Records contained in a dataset
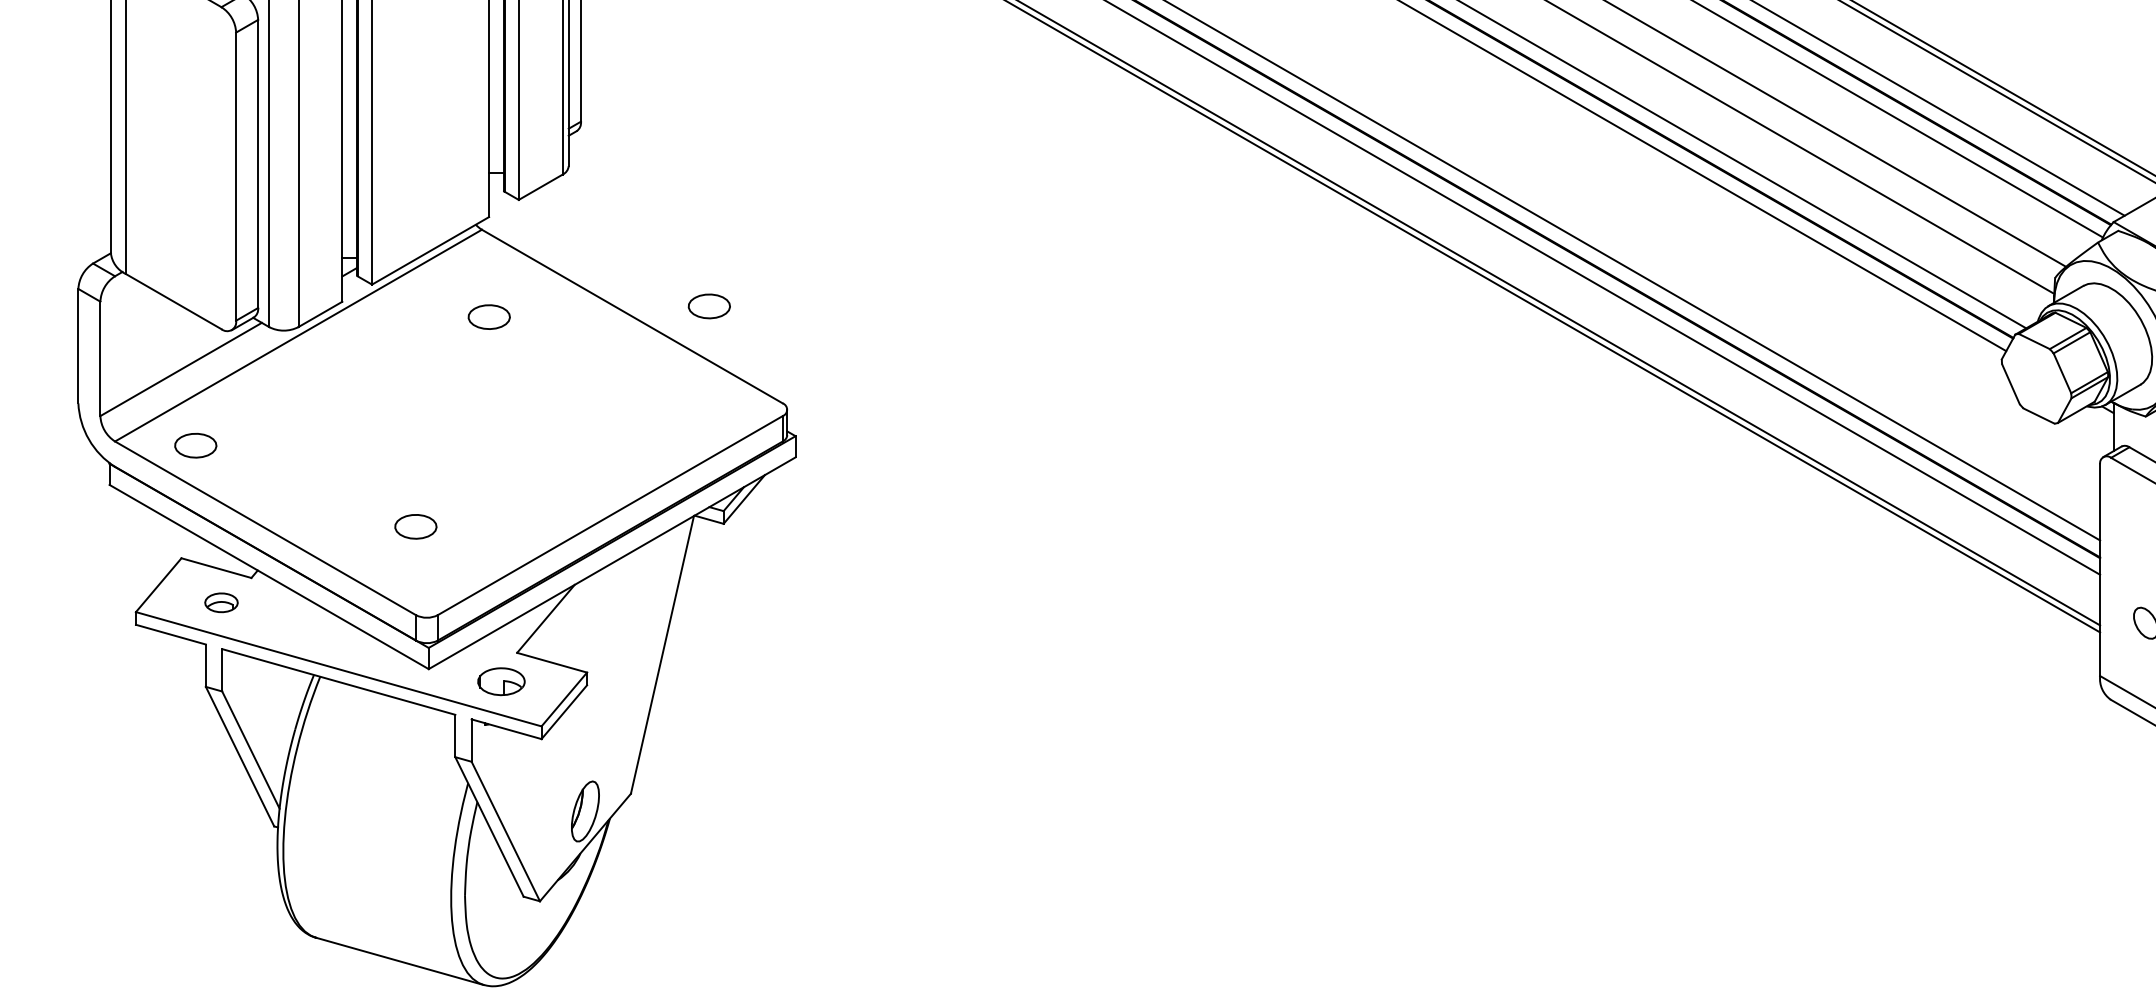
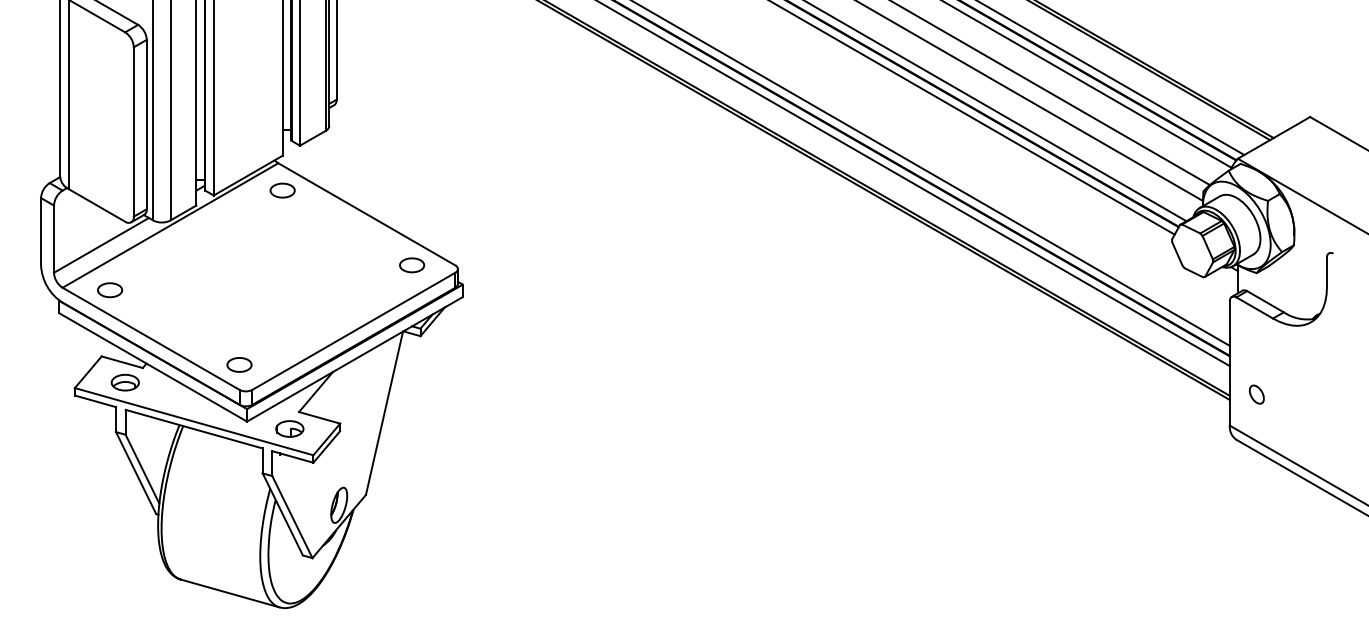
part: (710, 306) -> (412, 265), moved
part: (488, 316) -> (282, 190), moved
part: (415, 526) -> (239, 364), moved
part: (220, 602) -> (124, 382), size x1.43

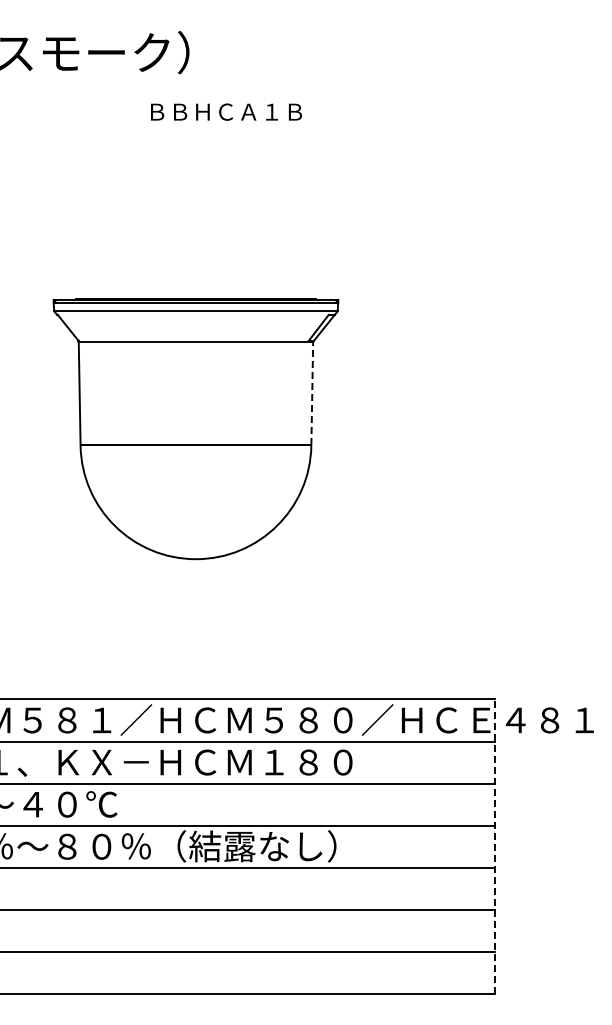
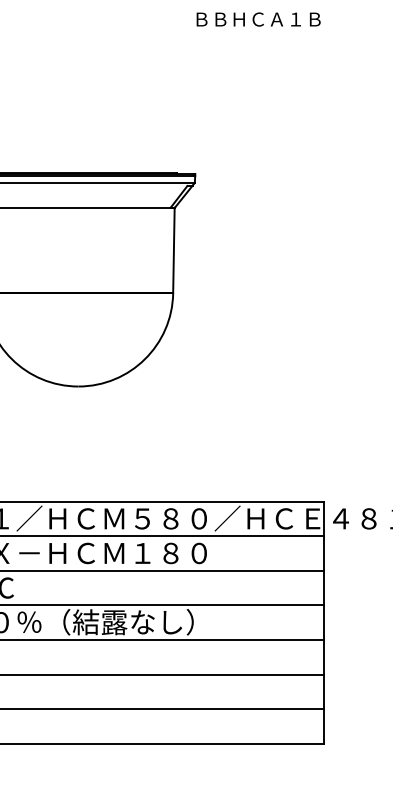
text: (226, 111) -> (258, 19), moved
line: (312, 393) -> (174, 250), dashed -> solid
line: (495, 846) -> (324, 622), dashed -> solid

■ Work instruction ■
In the records above, take every line from the opening one through the line with "line: (312, 393)" and repeat it exactly; pictures are not part of the copy.

■ Answer to this exercise ■
part: (710, 306) -> (412, 265), moved
part: (488, 316) -> (282, 190), moved
part: (415, 526) -> (239, 364), moved
part: (220, 602) -> (124, 382), size x1.43

text: (226, 111) -> (258, 19), moved
line: (312, 393) -> (174, 250), dashed -> solid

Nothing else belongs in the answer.